Daddy, let go of us.
10:36 p.m.

All I want is for you to die. Why haven't you left yet? The better question might be why did you have to leave? I know cancer took you away from me, from us, and you know I've never blamed you before, just that once, and for good reason. And I know you don't want to die, just like I know that you didn't want cancer to rob you of your life. But when it spread to your bones, and we made the godaweful decision to not treat it, just to let you go, I knew it wouldn't be long. And I accpted it.

I keep telling you to Let Go. You know how terrified I am that you'll die when I'm not home. You've been dying for 2 years now, Dad. Please just let go. It's killing Mom and Hannah and I. You don't know how hard it is to take care of you, every day. Mom's already given up being with her children, me and nana, and now I've given up my bed, so I can help lift you at night. Did you know that I sleep in a chair now? Did you know that I cry myself to sleep, everynight, because I just can't see how to go on, with or without you. I love you so much,Daddy, but you're not supposed to die when I'm 16. You're supposed to die when you're 100, not 50. After you've had grandchildren, after you've seen me graduate high school, after you walk me down the aisle. God, it's not fair.

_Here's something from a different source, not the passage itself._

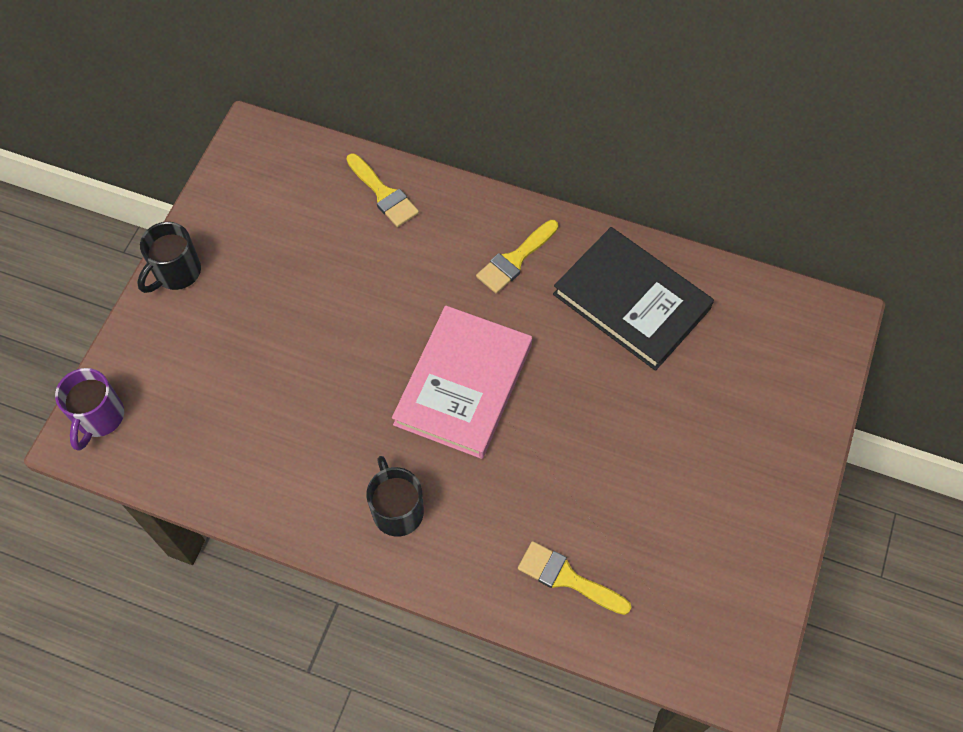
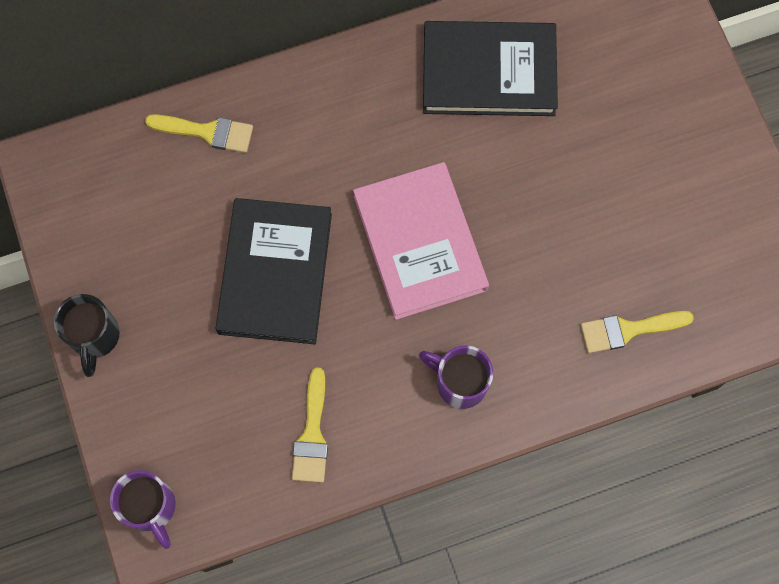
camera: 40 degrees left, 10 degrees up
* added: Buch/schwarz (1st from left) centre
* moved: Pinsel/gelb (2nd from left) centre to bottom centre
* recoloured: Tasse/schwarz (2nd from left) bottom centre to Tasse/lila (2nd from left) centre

I have to sit here, watch you die, carry you to the bathroom, feed you dinner. And you're too sick to realize any of this. You don't know, but I always will. I told you that I loved you yesterday. Did you know that? I thought that you knew I was there, but then when you answered, you said 'I love you Dad'. Just like a parrot. You just repeated what you heard me say. I know you love me though. That's why I'm going to miss you so much when you die. It's going to hurt, and I'm never going to forget it. I'll always remember it, forever. So why, do you ask, I keep telling you do die? Because, deep down, I know that it hurts more to see you still here, when you're so ovbiously gone, so ovbiously not here for us, like Dads should be. It's not your fault, I know. But then who's is it?

I only want one thing, ever, ever again. For you to let go. But just know this: if I were given the chance to hug you one more time, hug the dad I had for the first 14 years of my life, and then I'd give up everything and die, I'd do it in a heartbeat. I would give the world and more to have you back again, but if all I get is one last hug, I'll take what I can get.